18. Consideraciones de esta clase señalan los peligros muy reales de un afán exagerado de seccionar los estudios económicos. El campo de ellos se ha dividido en los últimos años en gran número de sectores. Tenemos institutos de economía agrícola, de economía de transportes, de economía minera, etc. Es indudable que esto es conveniente hasta cierto punto. Alguna división del trabajo es esencial en el dominio de la economía aplicada y como veremos más tarde, la teoría no puede aplicarse con ventaja a la interpretación de situaciones concretas a menos que esté informada a la perfección de los cambios que se operan en industrias determinadas; pero como la experiencia demuestra, las investigaciones seccionales que se conducen independientemente están expuestas a peligros muy graves: tienden a la sustitución gradual de los intereses económicos por los tecnológicos si no se ejerce una vigilancia continua. El toco de atención se desplaza y una serie de generalizaciones que sólo tienen una significación técnica, se disfrazan de economía, lo cual es fatal, pues dado que la escasez de los medios rige para todos los fines, se concluye que una visión adecuada de las influencias que gobiernan las relaciones sociales en sus aspectos económicos sólo puede lograrse considerando el sistema económico como un todo. Las "industrias" no existen para sí mismas en el sistema económico. Su razón de ser es la existencia de otras, de manera que su suerte sólo puede comprenderse en relación con la red toda de las relaciones económicas. En consecuencia, los estudios consagrados exclusivamente a una industria u ocupación se exponen en seguida a perder contacto con lo esencial. Puede suponerse que su atención se halla enfocada al estudio de los precios y costos, pero continuamente tienden a degenerar en una tecnología de amateur o en meros datos contables. La existencia de este peligro, sin embargo, no quiere decir que dejen de hacerse esta clase de investigaciones; pero es muy importante reconocer con toda claridad su existencia. Aquí, como en todas partes, lo importante es mantener un equilibro adecuado. Nuestro conocimiento sería muchísimo más pobre si no fuera por la existencia de diversos institutos especializados en algunas investigaciones concretas; pero muchos graves errores podrían haberse evitado si los que las realizan hubieran tenido presente el concepto de lo que es importante económicamente hablando.

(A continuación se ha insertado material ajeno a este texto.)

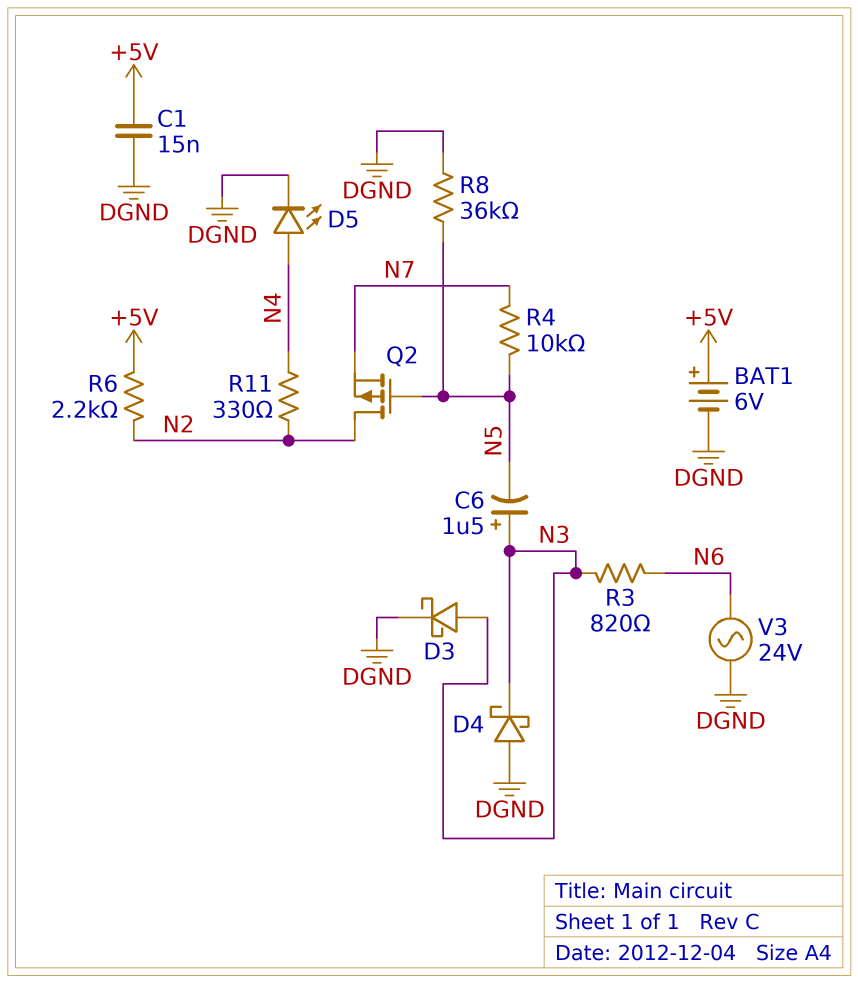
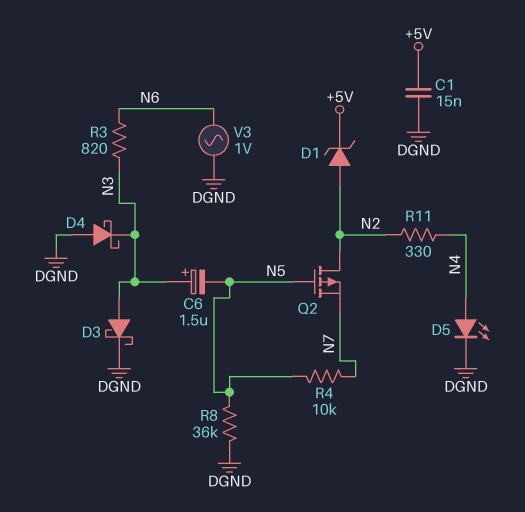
BAT1: 6V (plus +5V, minus DGND) -> none
D1: none -> zener (A N2, K +5V)
R6: 2.2k (+5V, N2) -> none
V3: AC 24V (DGND, N6) -> AC 1V (DGND, N6)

19. Las distinciones que empleo en lo que sigue son muy semejantes a las usadas por el Dr. STRIGL (op. cit., 158-161). La diferencia de énfasis puede atribuirse al propósito diverso de exposición. El Dr. Strigl trata de exhibir la interpretación materialista como una teoría primitiva de lo que él llama Datenänderung. Por consiguiente, tiende a menospreciar su deficiencia al no querer tomar en cuenta los cambios en las valoraciones últimas, excepto en una forma derivativa de los cambios de la oferta. Por mi parte, deseo demostrar la distinción fundamental entre cualquier explicación de la historia que resulte del análisis económico que conocemos y la explicación que presenta la interpretación materialista. Por consiguiente, saco a luz este punto particular. No creo que el Dr. Strigl ponga en duda la lógica de mis distinciones, como tampoco objetaría yo el interés de su analogía.

20. Es verdad que puede sostenerse que una Comprensión cabal del análisis económico conduce a presunciones contra la interpretación materialista. Una vez que se entiende cómo los cambios de la técnica influyen directamente sobre el volumen de la demanda, es extraordinariamente difícil postular cualquier conexión necesaria entre los cambios técnicos y los cambios autónomos de la demanda. Semejante actitud de escepticismo frente a la teoría marxista no supone la negación del materialismo metafísico, aunque tampoco supone su aceptación. Supone tan sólo rechazar la creencia de que las causas que influyen el gusto y otras cosas son técnicas por naturaleza. El más intransigente behaviorista encontraría inobjetable la creencia de que en este sentido el materialismo técnico es una verdad a medias muy equívoca.